Un articolo di: Andrea Beltratti

La nuova politica commerciale degli USA ha scatenato il panico nei mercati ma si trascurano due aspetti: la possibilità di negoziare e l'elasticità della domanda. Ci vorranno anni per trovare nuovi equilibri? Probabilmente no: il sistema economico ha dimostrato più volte di essere in grado di adattarsi alle trasformazioni

La mattina del 2 luglio 1996, il SETI (il programma di Ricerca di intelligenze extraterrestri) capta un rumore che potrebbe rappresentare il segnale proveniente da una forma di vita aliena. Si tratta effettivamente di alieni che vogliono distruggere la Terra. Il 4 luglio, Independence Day, una brillante idea consente all’umanità di sconfiggere gli extra-terresti. Il 2 aprile 2025, il Presidente degli Stati Uniti dichiara il liberation day, giorno in cui si applicano dazi commerciali nei confronti del resto del mondo (tranne la Russia ma inclusi luoghi popolati solo da pinguini) che gli investitori nei mercati azionari temono possa essere la causa per una recessione globale. In tempi di fake news e di false ricostruzioni della storia è meglio specificare: uno è un film di fantascienza, l’altro sembra un film dell’orrore ma è invece la storia contemporanea. Ma il futuro è necessariamente scritto?

I dazi di Trump. Cominciamo con ordine. La nuova amministrazione americana ha deciso di colpire con una tassa i beni esportati negli Stati Uniti. Un bicchiere di barolo in un ristorante di New York costa trenta dollari. Con una sovrattassa del 20% il prezzo dovrebbe, a parità di condizioni, essere uguale a trentasei. Le misure sono diverse da Paese a Paese (il Vietnam, Paese in cui gli americani non hanno mai avuto grande fortuna, è il più colpito). A complicare ulteriormente il quadro c’è la possibilità di “negoziazione”, dichiarata ufficialmente dalla portavoce della Casa Bianca: il telefono è sempre libero per una “buona negoziazione”. Negoziare simultaneamente con tutto il mondo è una bella sfida per chiunque e possiamo quindi prevedere mesi di intense comunicazioni su tutto il pianeta.

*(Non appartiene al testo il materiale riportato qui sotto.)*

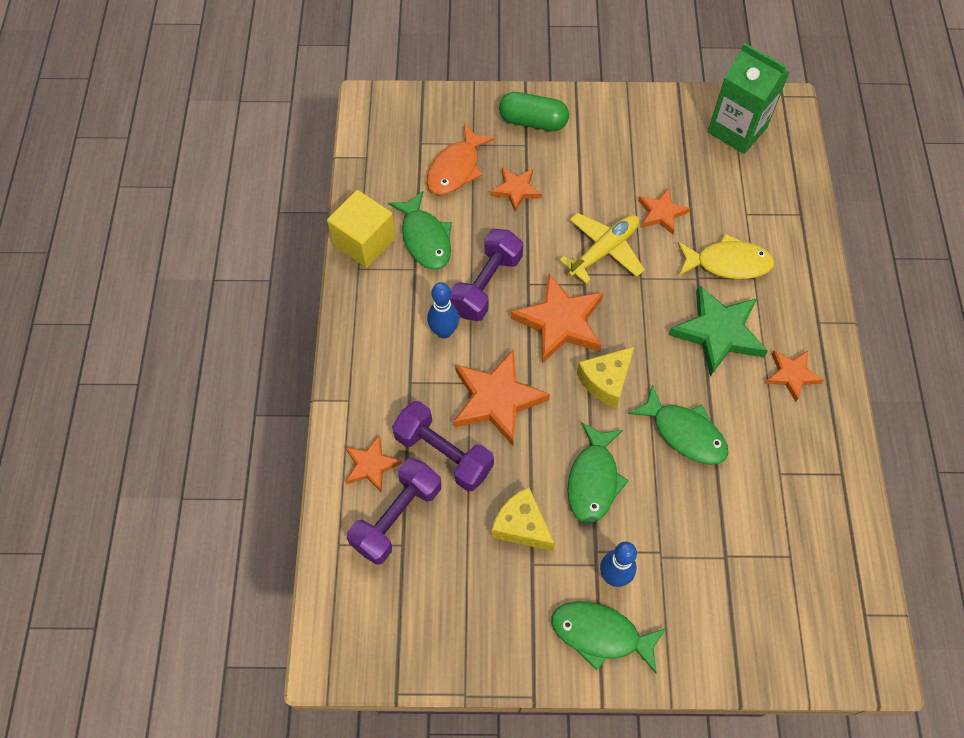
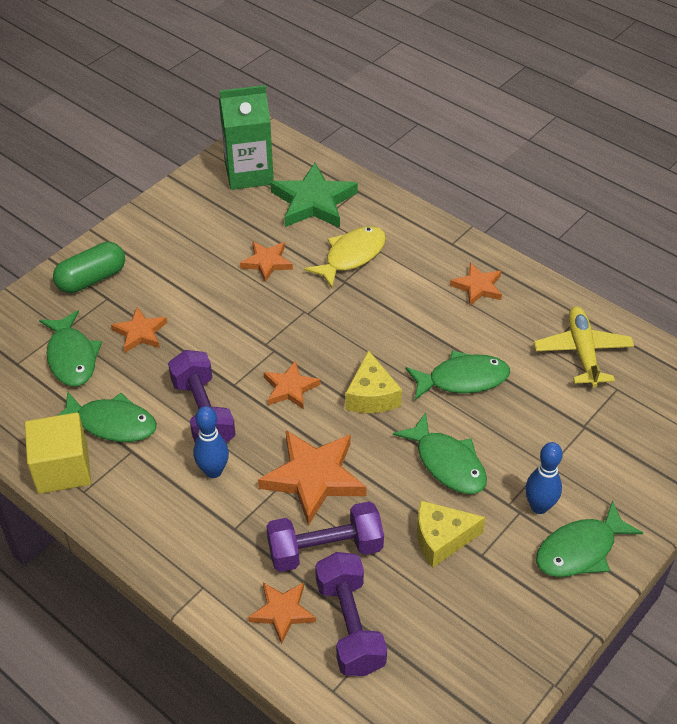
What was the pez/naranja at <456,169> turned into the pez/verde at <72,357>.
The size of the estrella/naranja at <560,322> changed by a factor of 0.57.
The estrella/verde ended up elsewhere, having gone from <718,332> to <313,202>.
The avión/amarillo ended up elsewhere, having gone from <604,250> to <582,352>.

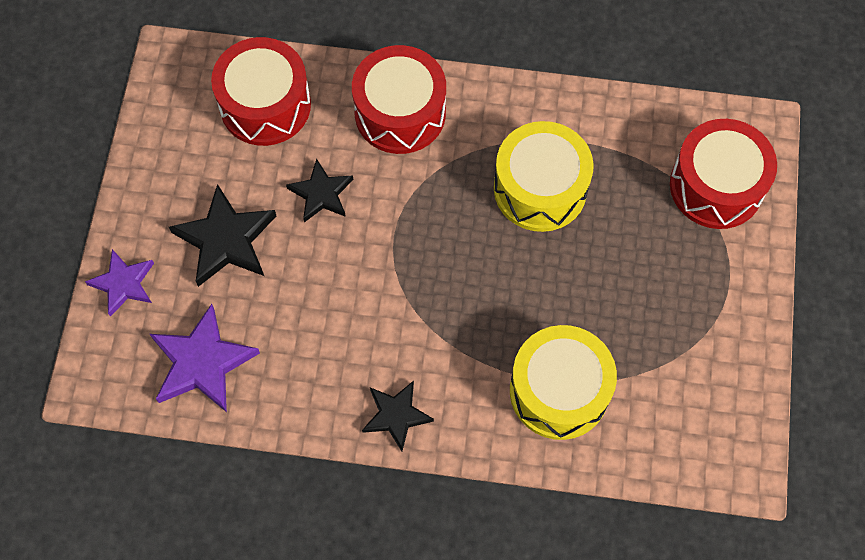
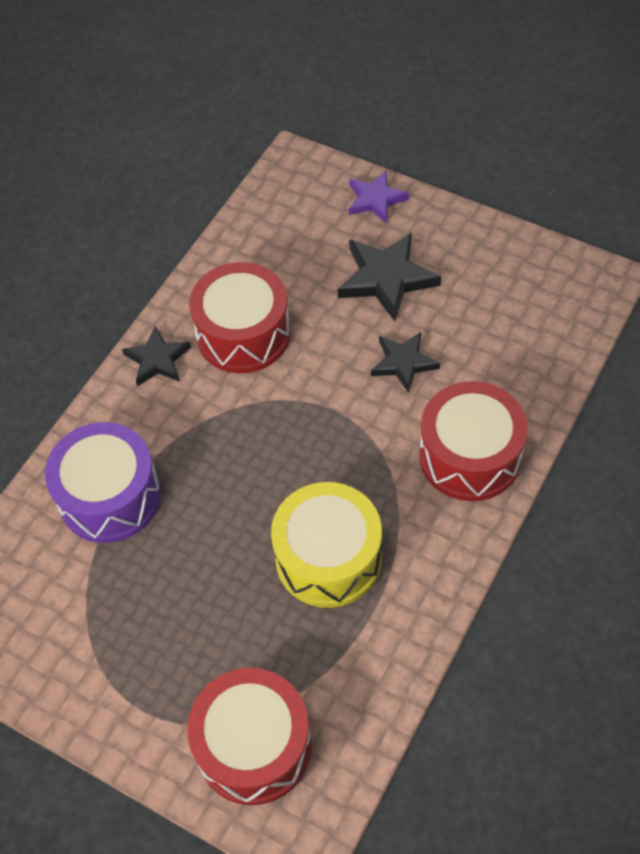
What was the tambor/amarillo at <559,391> turned into the tambor/morado at <110,496>.
The tambor/rojo ended up elsewhere, having gone from <265,105> to <243,334>.
The second view lost the estrella/morado at <202,363>.

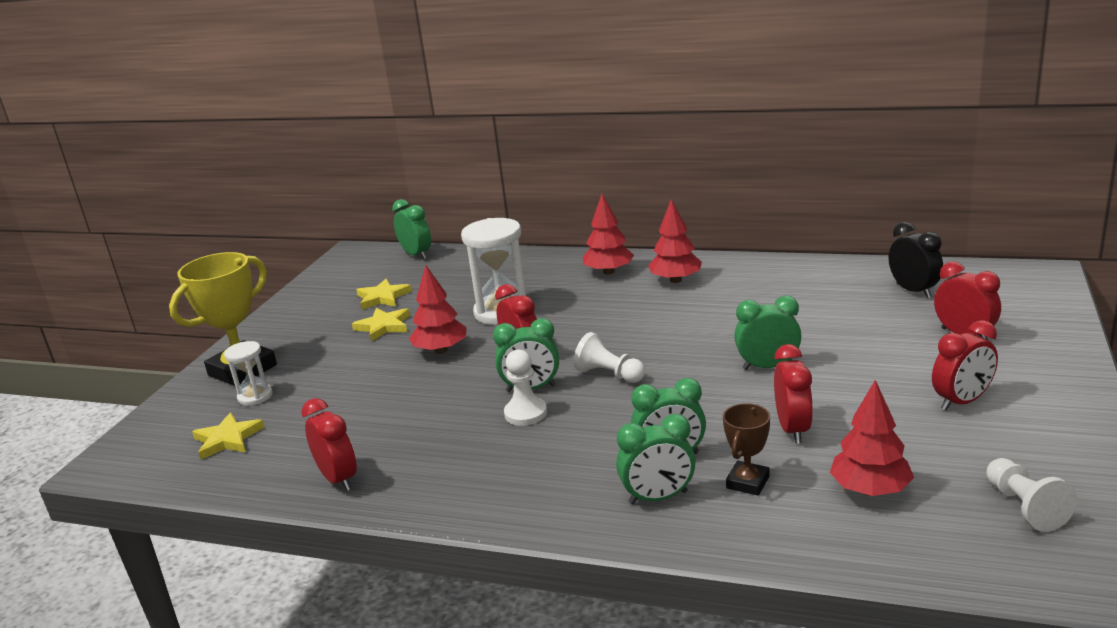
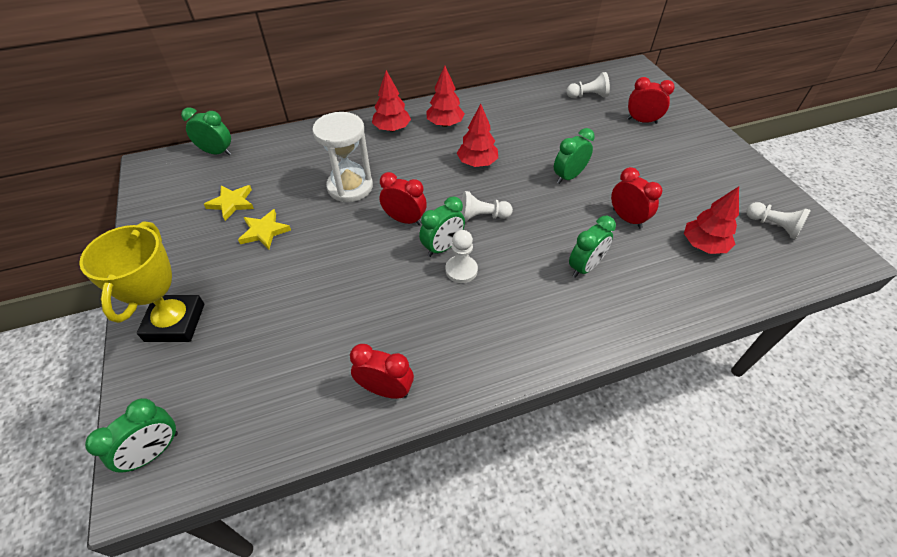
The despertador/verde ended up elsewhere, having gone from <658,497> to <155,451>.
The árbol/rojo ended up elsewhere, having gone from <441,350> to <477,163>.
Where the despertador/negro stood at <913,291>, the peón/blanco came to stand at <587,96>.
The second view lost the estrella/amarillo at <227,439>.
The second view lost the reloj de arena/blanco at <255,396>.
The second view lost the trofeo/marrón at <748,482>.
The second view lost the despertador/rojo at <962,402>.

La sfida del Presidente è quindi quella di migliorare dal punto di vista economico la situazione delle famiglie americane più disagiate

Perché? Una domanda interessante riguarda le motivazioni dell’amministrazione americana. Probabilmente non sono di carattere teorico: l’economia insegna che ci sono numerosi vantaggi nel libero scambio. Forse sono di carattere politico. Il Presidente Trump ha vinto le elezioni contro molti pronostici, ma forse mai come in questo caso la colpa è di chi ha perso. Il Partito Democratico ha progressivamente perso il contatto con una parte dell’elettorato meno interessata all’equità, alle esternalità e alle sfide sociali e ambientali e più preoccupata per le proprie condizioni di vita. Quando pensiamo agli Stati Uniti abbiamo in mente il landscape di New York e la produttività delle Big Tech e non ci ricordiamo che in molte città le condizioni di sicurezza sono peggiorate, l’aumento dei redditi non è stato sufficiente a compensare l’aumento del costo della vita e molte aziende manifatturiere hanno chiuso per la concorrenza di Cina e Vietnam. L’Amministrazione ritiene quindi che i dazi siano uno strumento di reshoring, per riportare negli Stati Uniti produzioni di beni che progressivamente sono stati localizzati in Paesi a minor reddito perché il loro valore aggiunto era limitato. Ma un valore aggiunto limitato può sempre essere abbastanza alto per creare un posto di lavoro in uno Stato americano il cui reddito non è cresciuto negli ultimi anni. La sfida del Presidente è quindi quella di migliorare dal punto di vista economico la situazione delle famiglie americane più disagiate che costituiscono la base per i voti futuri. Possono i dazi consentire di raggiungere l’obiettivo nei circa sedici mesi che ci separano dalle elezioni di mid-term? La risposta a questa domanda non ce l’ha nessuno, per questo la scommessa politica è molto rilevante.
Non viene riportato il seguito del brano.